Kraig Chiles, San Diego Sockers forward

“Ron was the best coach I ever had. Not only was he an innovator to the indoor game, he was a master at motivation and getting the best out of players. Ron and Olive are great friends of ours (my wife Kathy and me). He will be sorely missed for many reasons. RIP my friend. I love you.”
Alan Mayer, former San Diego Sockers goalkeeper

“Ron revolutionized the indoor game with his innovative tactics and with his ability to get the most out of the wildly diverse personalities on his championship winning teams.
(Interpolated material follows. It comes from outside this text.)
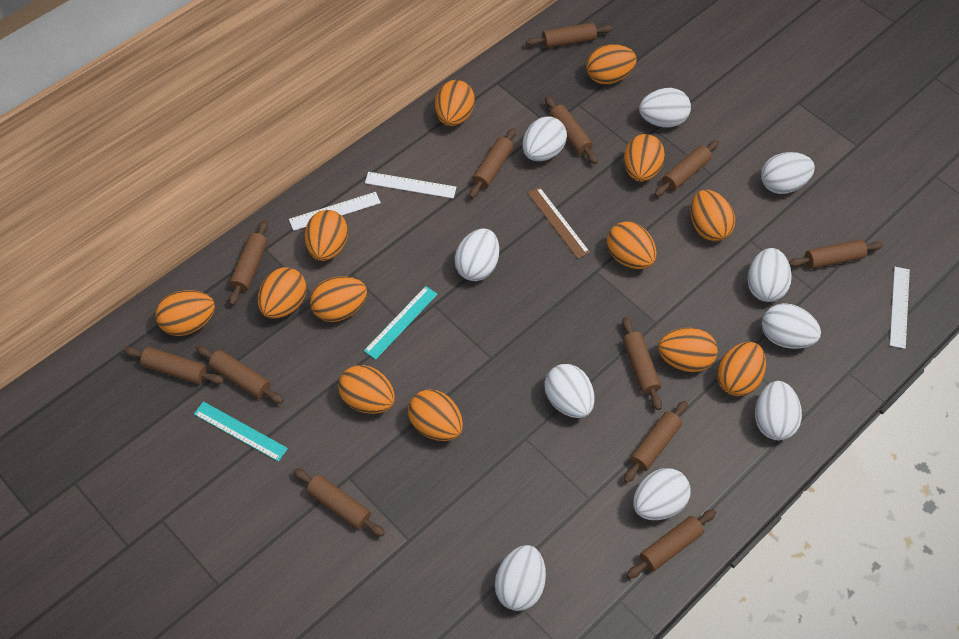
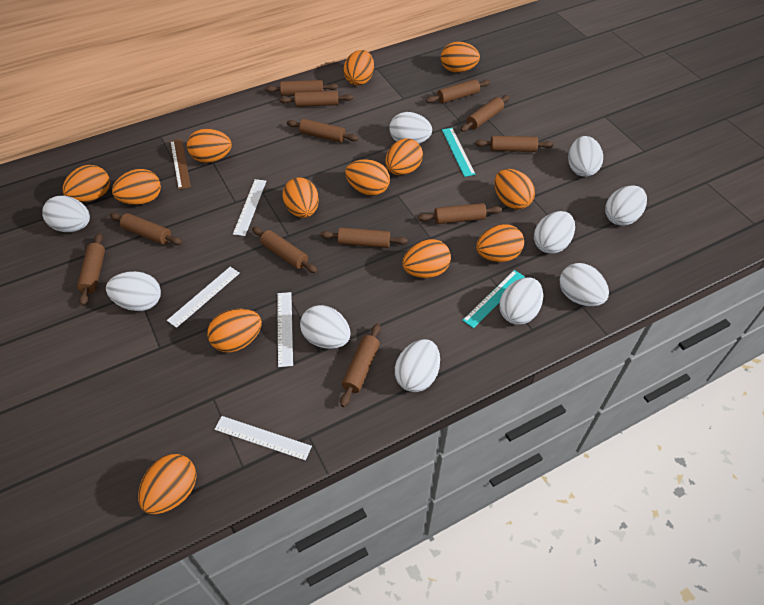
white ruler: 3 -> 4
Even though his teams often creamed your team, and you booed him lustily, once you got to know the man, he was hard to dislike.  I interviewed him in 2004 for my book, ‘Hot Winter Nights’, and when he answered my questions, you could tell that he still had a love for the game, despite not being behind the bench in almost 10 years. Ron Newman. A ten time champion as a coach. A ten time champion in life. Rest easy, Coach. You’ll never be forgotten.”
Rich Paschette, indoor soccer historian

“When I was signed by Sockers in 1987 just out of high school, Ron Newman was my first coach in the indoor game. I had to pay very good attention when he talked because he was from England and his accent was new to me, in addition my English was not very good. I learned to be very attentive when coach gave instructions. He was probably the best manager that I have ever known. He was a very wise coach, he knew how to combine players in the lineup so they can be successful, something that I do now when I coach. Coaching the Sockers superstar players in the ’80s was not easy and Ron made championship teams. He had a great sense of humor, I always remember him when we played ‘one touch/all in’ soccer and he joined and did a Charlie Chaplin walking impersonation. Classic! He was a true legend on and off the field. I also have spent lots of time with (Ron’s son) Guy Newman since he coached me with the reserve team and we won the Mitre National Championship. Both Ron and Guy were (are) coaches that make the difficult become simple. Yesterday was a sad day for me. I was thinking of Ron and my six seasons under him. He made an impact on lots of us. My condolences to Guy and all his family.”
Rene Ortiz, former San Diego Sockers defender

“I always had the most respect for Coach Ron. He gave me my shot in the bigs, helped me correct some basic techniques and then demanded the best of me. I will always be thankful for my short time with him as a coach and even more so for the time with him after we had all retired.”